Disclosure of Invention
The invention aims to provide a real-time monitoring device for the drainage flow in a water conservancy and hydropower project, which solves the problems in the prior art.
In order to achieve the above object, the present invention provides the following solutions: the invention provides a real-time monitoring device for lower drainage flow of a hydraulic and hydroelectric engineering, which comprises a gate assembly and a lower drainage flow measuring assembly, wherein the gate assembly comprises a first gate plate and a first lifting mechanism connected with the first gate plate, a through flow passage and a cut-off passage which are vertically arranged are arranged on the first gate plate, the through flow passage is perpendicular to the first gate plate, the lower drainage flow measuring assembly is arranged in the through flow passage, a second gate plate is arranged in the cut-off passage, the second gate plate is connected with the second lifting mechanism, and the coverage area of the second gate plate is larger than the flow area of the through flow passage; the lower leakage flow measuring assembly comprises a piezoelectric sheet and a piston which are connected through a spring, wherein the piezoelectric sheet is arranged at the bottom of the through flow channel, a downward fan-shaped lower leakage port is arranged between the bottom of the through flow channel and the first flashboard, the fan-shaped lower leakage port is positioned outside the first flashboard, and the diameter of the piston is the same as that of the through flow channel; the bottom length of the through flow channel is not less than the sum of the thickness of the piezoelectric sheet, the compression thickness of the spring and the thickness of the piston; when the piston is at the maximum extension length, a water storage interval is arranged between the piston and the second flashboard; the stroke length of the second flashboard is not smaller than the diameter of the through flow channel; the displacement amount of the second shutter is equal to the displacement amount of the first shutter (diameter of the through flow passage/stroke length of the first shutter); the piezoelectric sheet is electrically connected with the monitoring control unit.

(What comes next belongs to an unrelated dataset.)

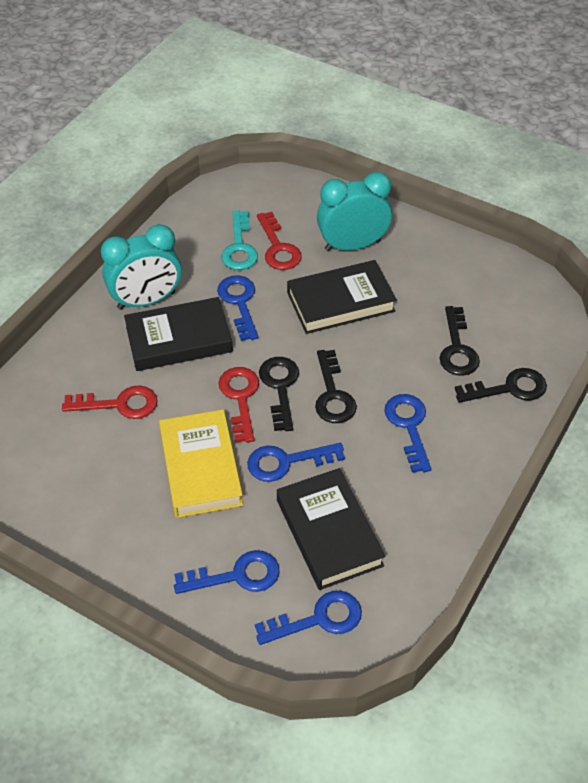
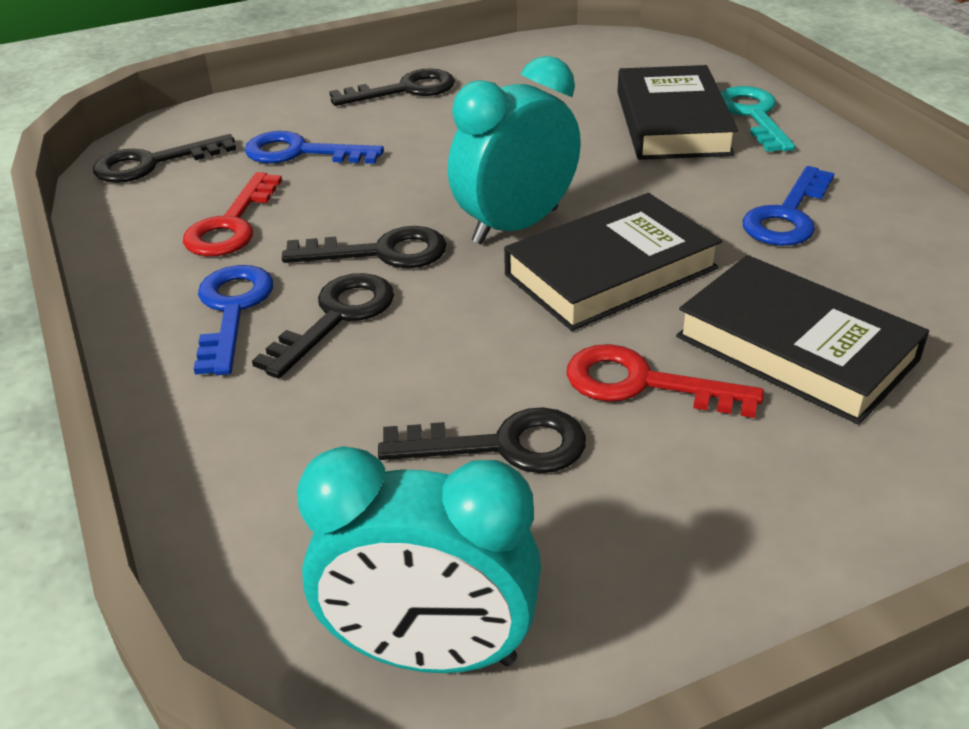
black key: 4 -> 5
blue key: 5 -> 3
red key: 3 -> 2
yellow book: 1 -> 0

Preferably, a displacement sensor is arranged on the first flashboard, and the displacement sensor, the first lifting mechanism and the second lifting mechanism are all electrically connected with the monitoring control unit.
Preferably, the diameter of the spring is not less than one half of the diameter of the through flow passage.

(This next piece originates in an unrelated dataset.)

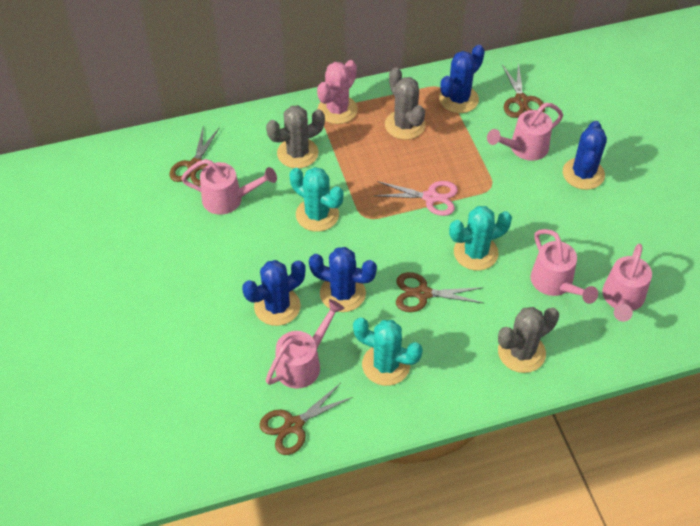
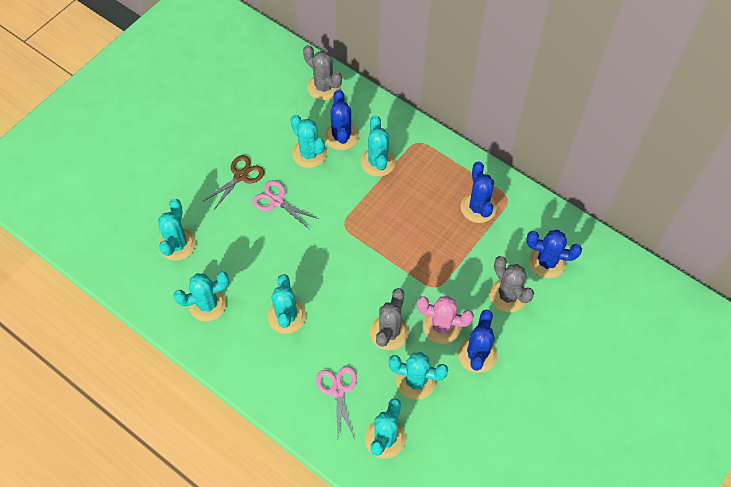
brown scissors: 4 -> 1
pink scissors: 1 -> 2
pink watering can: 5 -> 0
turquoise cactus: 3 -> 7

Preferably, the through flow passage is close to the bottom of the first gate plate, and the distance between the through flow passage and the top of the first gate plate is larger than the ascending stroke of the first gate plate.
Preferably, the fan-shaped opening angle of the fan-shaped lower drain opening is smaller than 90 degrees.

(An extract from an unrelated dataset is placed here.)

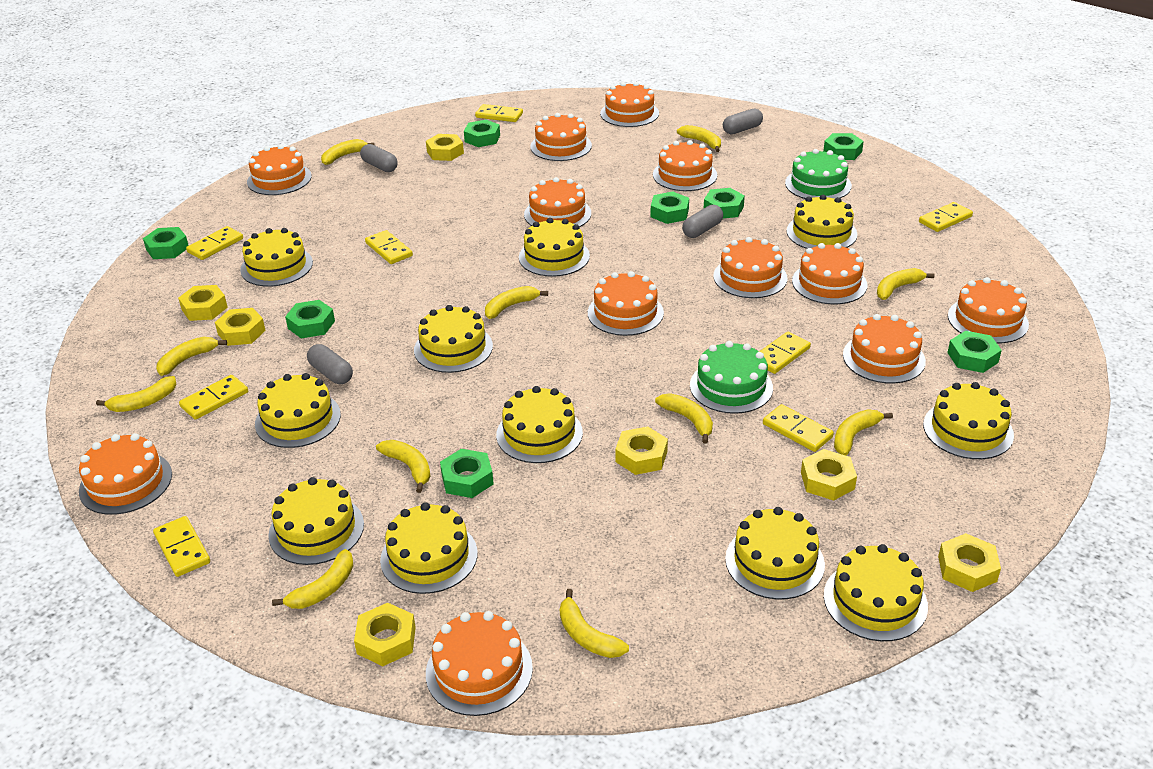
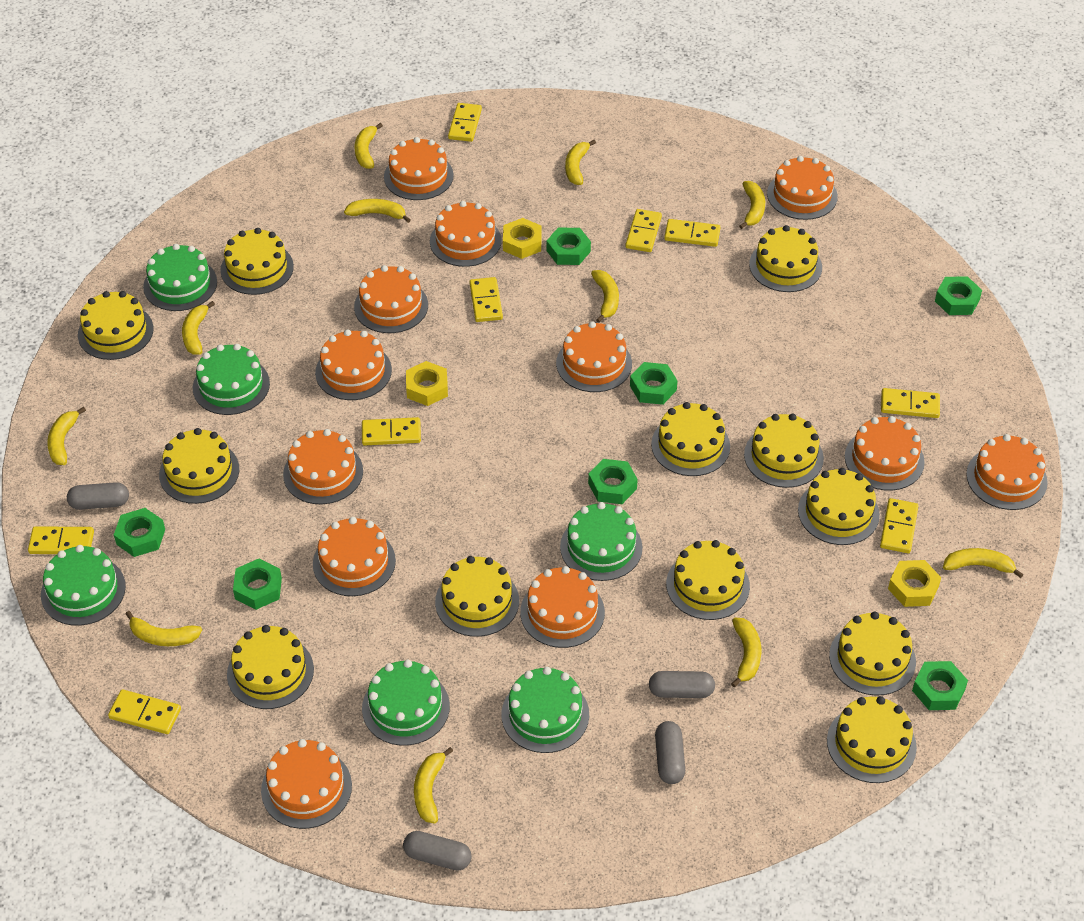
green cake: 2 -> 6
green nut: 8 -> 7
yellow cake: 11 -> 12
yellow domino: 8 -> 9
yellow nut: 7 -> 3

Preferably, the fan-shaped opening angle of the fan-shaped lower drain opening is 30 degrees.
Preferably, a partition plate is arranged in the middle of the fan-shaped lower drain opening.
Preferably, when the piston is at its maximum extension, there is a preset spacing between the piston and the fan-shaped lower vent.
Preferably, a water temperature probe is arranged at the lower drain opening of the fan shape.
Preferably, a water quality sensor is arranged at the lower drain opening of the fan shape.
Compared with the prior art, the invention has the following technical effects:
1. the invention adopts a mode of arranging a lower leakage flow measuring assembly in a through flow passage of a first flashboard in the real-time monitoring device for the lower leakage flow of the hydraulic and hydroelectric engineering, and the second flashboard which is opened in the same proportion as the first flashboard is arranged on the first flashboard, so that after the second flashboard is opened, water flow can push a piston in the lower leakage flow measuring assembly to move under the action of pressure, and then a piezoelectric plate generates corresponding change, the piezoelectric change is converted into water pressure change, thereby calculating the flow in a pipeline by utilizing the relation between the flow in the pipeline and the pressure, and calculating the accurate lower leakage flow generated by the corresponding height of the opening of the gate according to the proportional relation between the diameter of the pipeline and the width of the gate;
2. according to the real-time monitoring device for the lower drainage flow of the hydraulic and hydroelectric engineering, the through flow channel is arranged near the bottom of the first flashboard, so that a water source contacted by the piston in the lower drainage flow measuring assembly is more close to a water source flowing out from the lower part of the first flashboard, and the accuracy of measurement is improved.
Drawings
In order to more clearly illustrate the embodiments of the present invention or the technical solutions of the prior art, the drawings that are needed in the embodiments will be briefly described below, it being obvious that the drawings in the following description are only some embodiments of the present invention, and that other drawings may be obtained according to these drawings without inventive effort for a person skilled in the art.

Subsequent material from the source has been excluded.